Stored data entries:
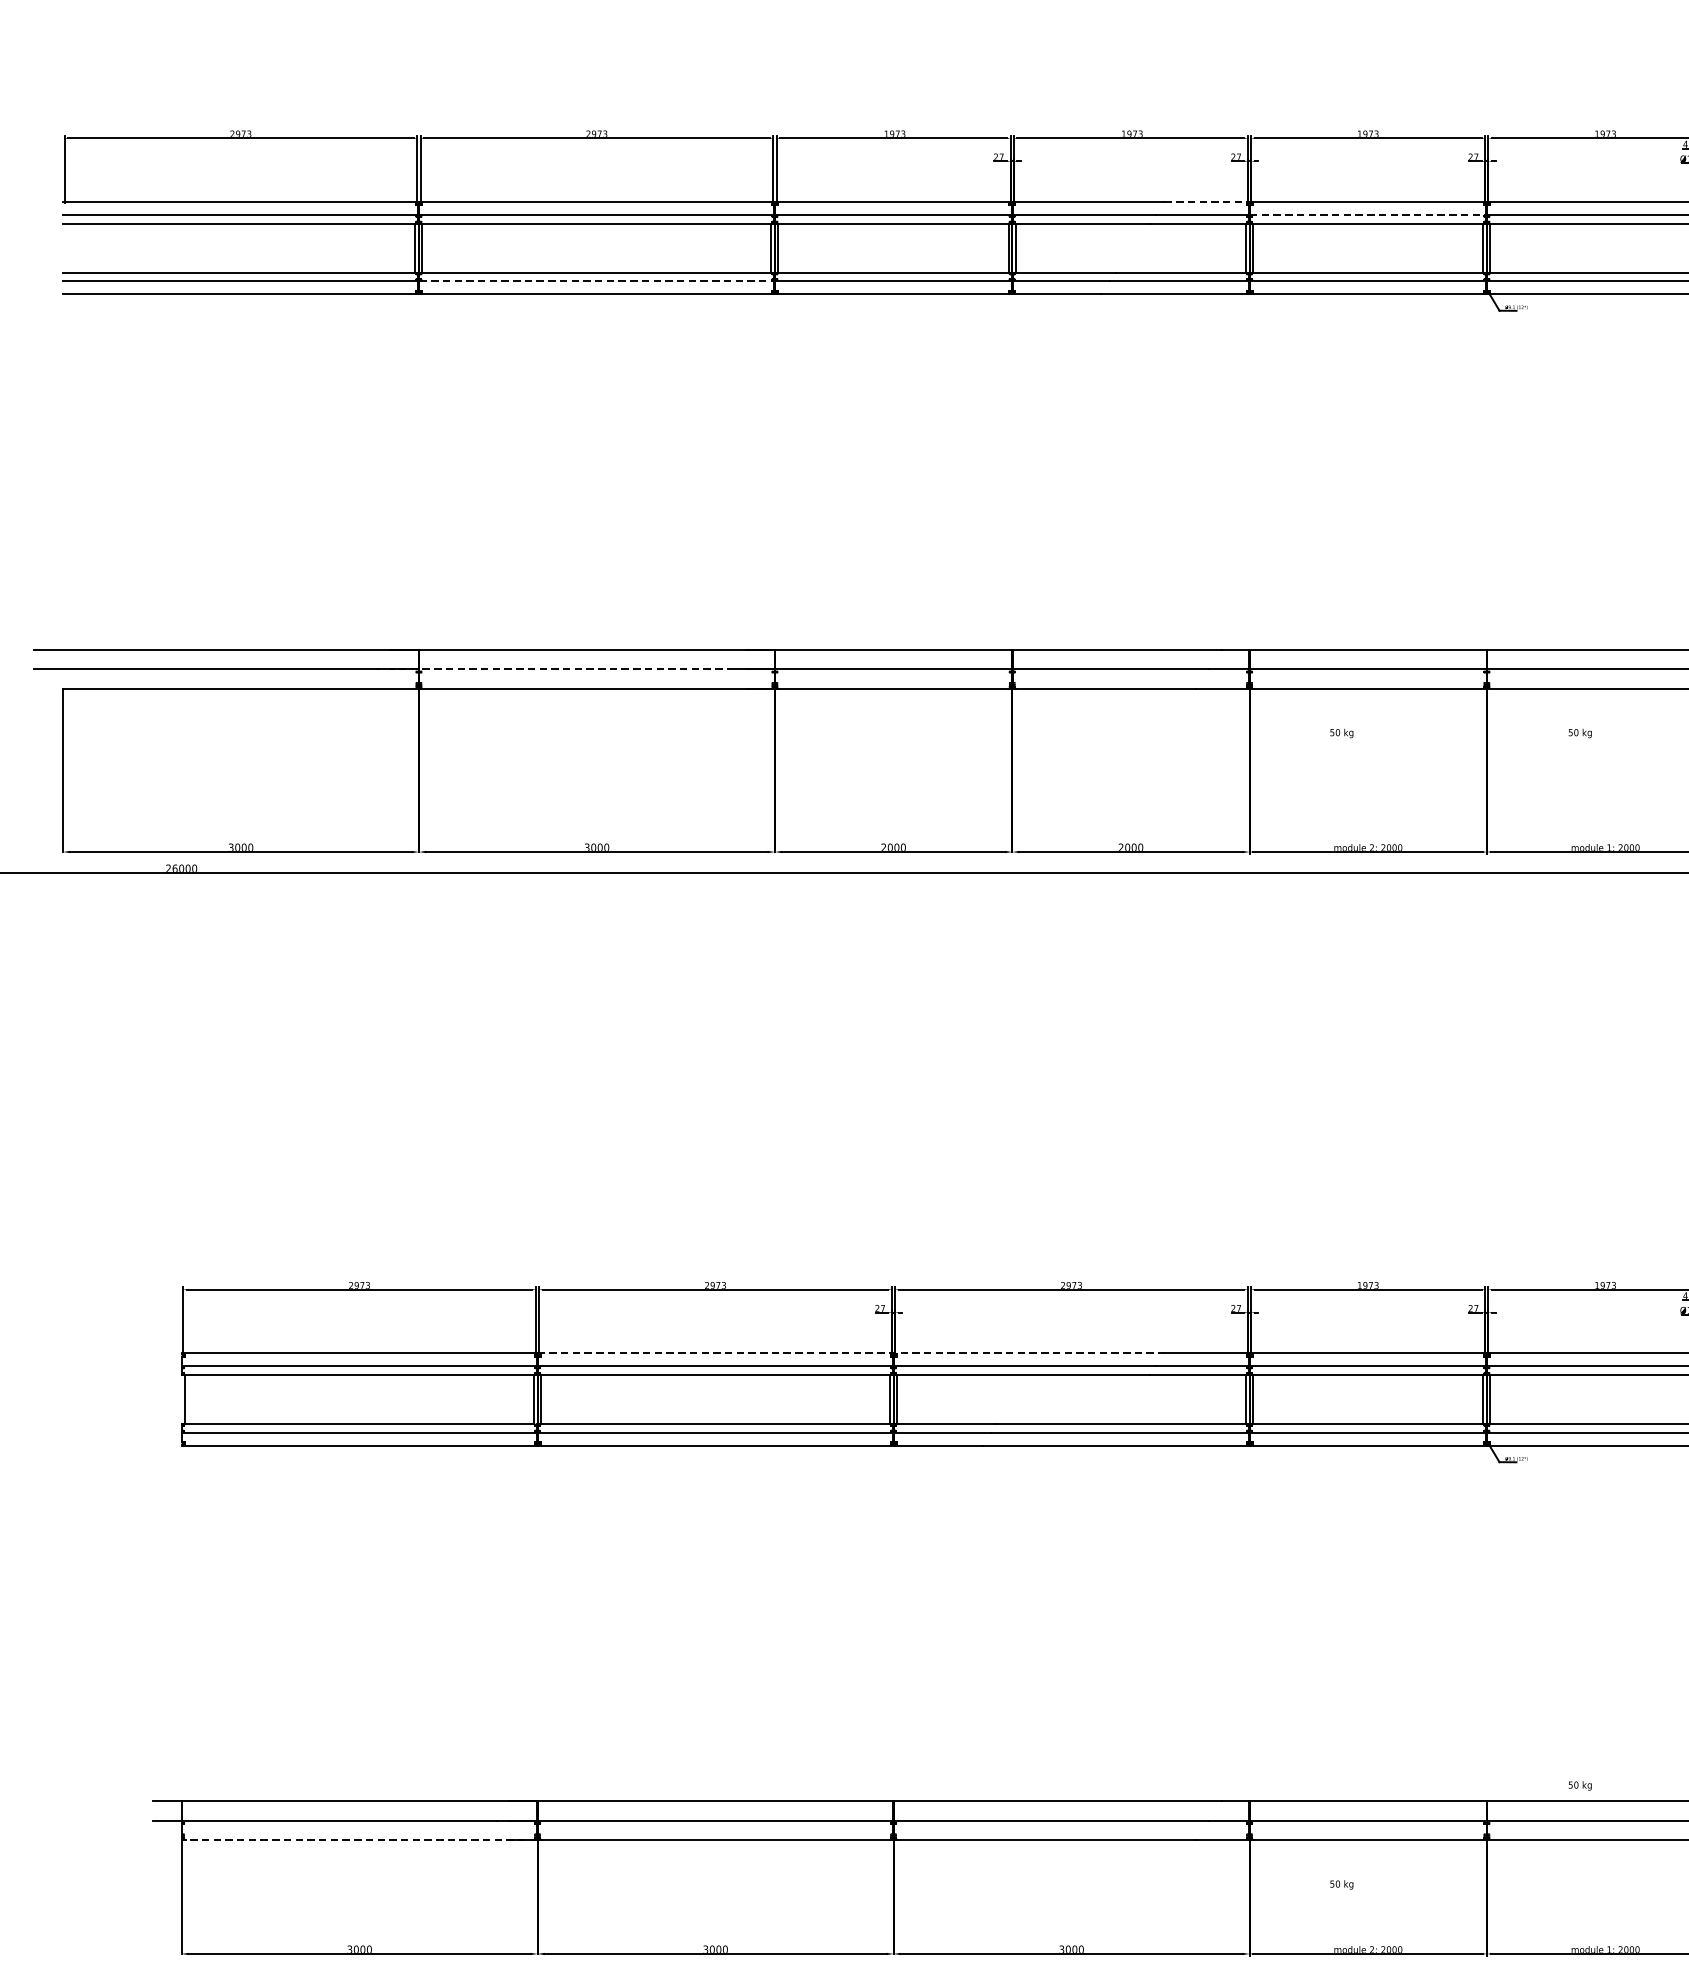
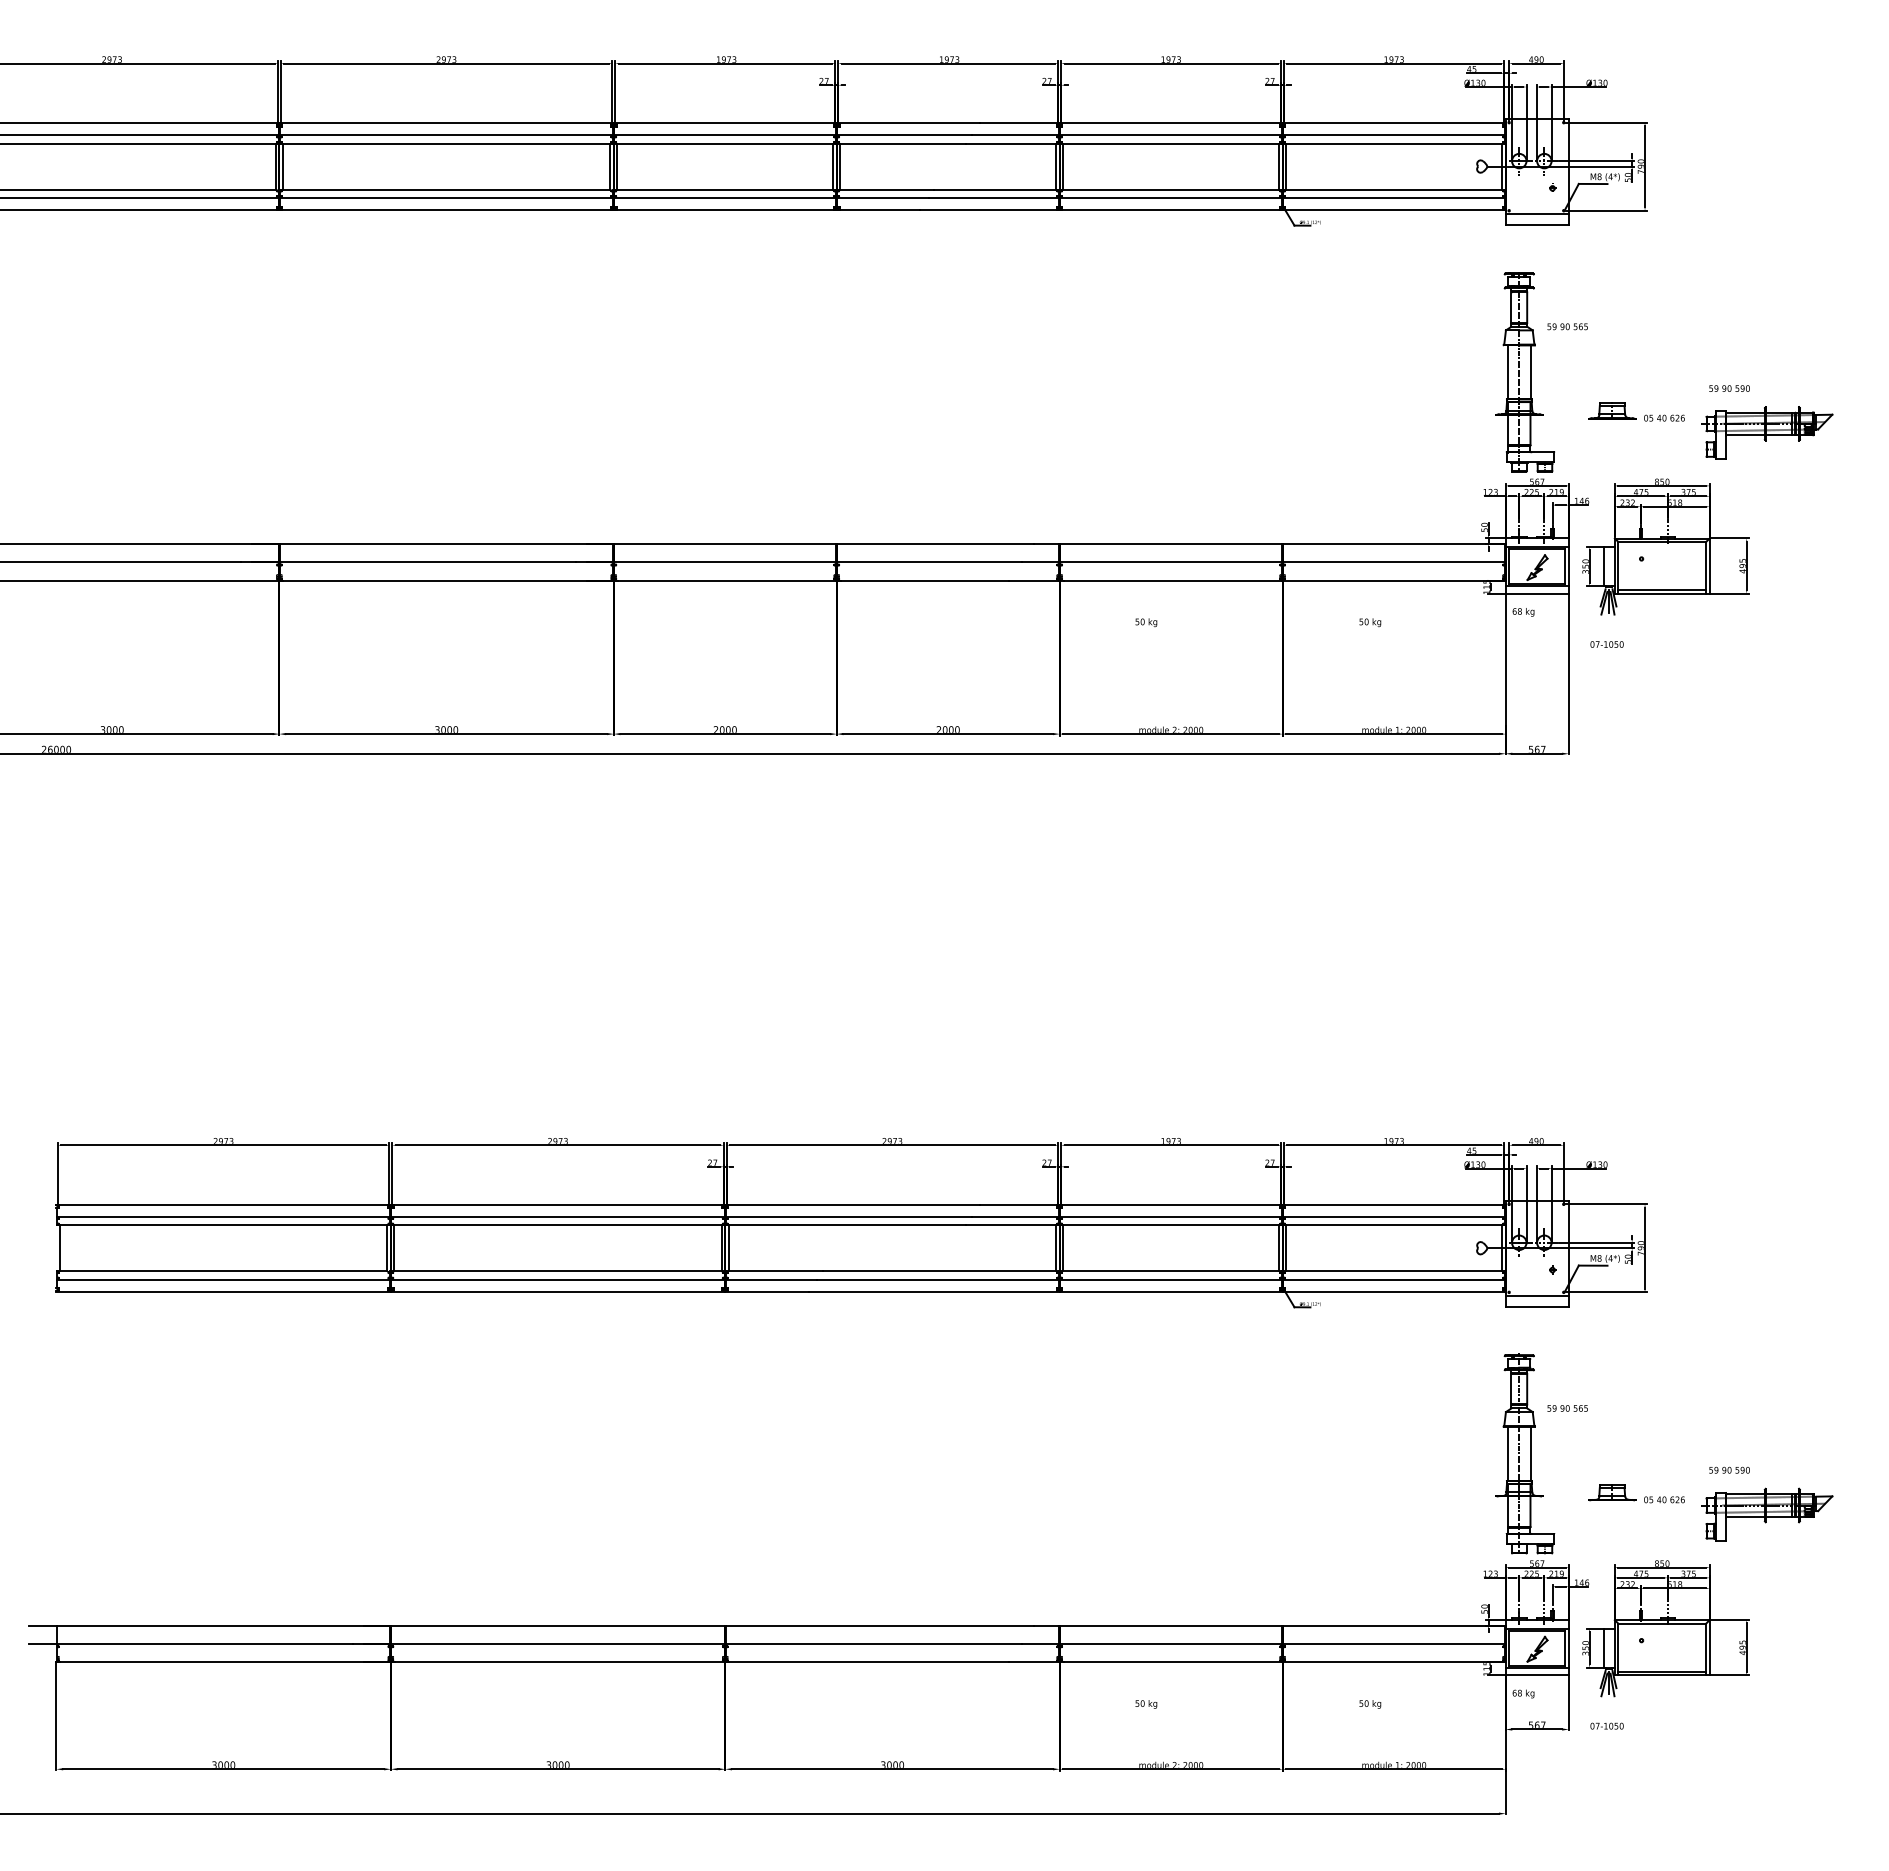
line: (1206, 202) -> (1019, 123), dashed -> solid
line: (1368, 214) -> (1171, 135), dashed -> solid
line: (596, 281) -> (446, 198), dashed -> solid
line: (561, 669) -> (413, 562), dashed -> solid
line: (851, 1353) -> (685, 1205), dashed -> solid
text: (1580, 1786) -> (1370, 1704), moved
line: (359, 1840) -> (223, 1662), dashed -> solid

Your assignment:
Report every line of the records that contains the word "solid".

Exercise result:
line: (1206, 202) -> (1019, 123), dashed -> solid
line: (1368, 214) -> (1171, 135), dashed -> solid
line: (596, 281) -> (446, 198), dashed -> solid
line: (561, 669) -> (413, 562), dashed -> solid
line: (851, 1353) -> (685, 1205), dashed -> solid
line: (359, 1840) -> (223, 1662), dashed -> solid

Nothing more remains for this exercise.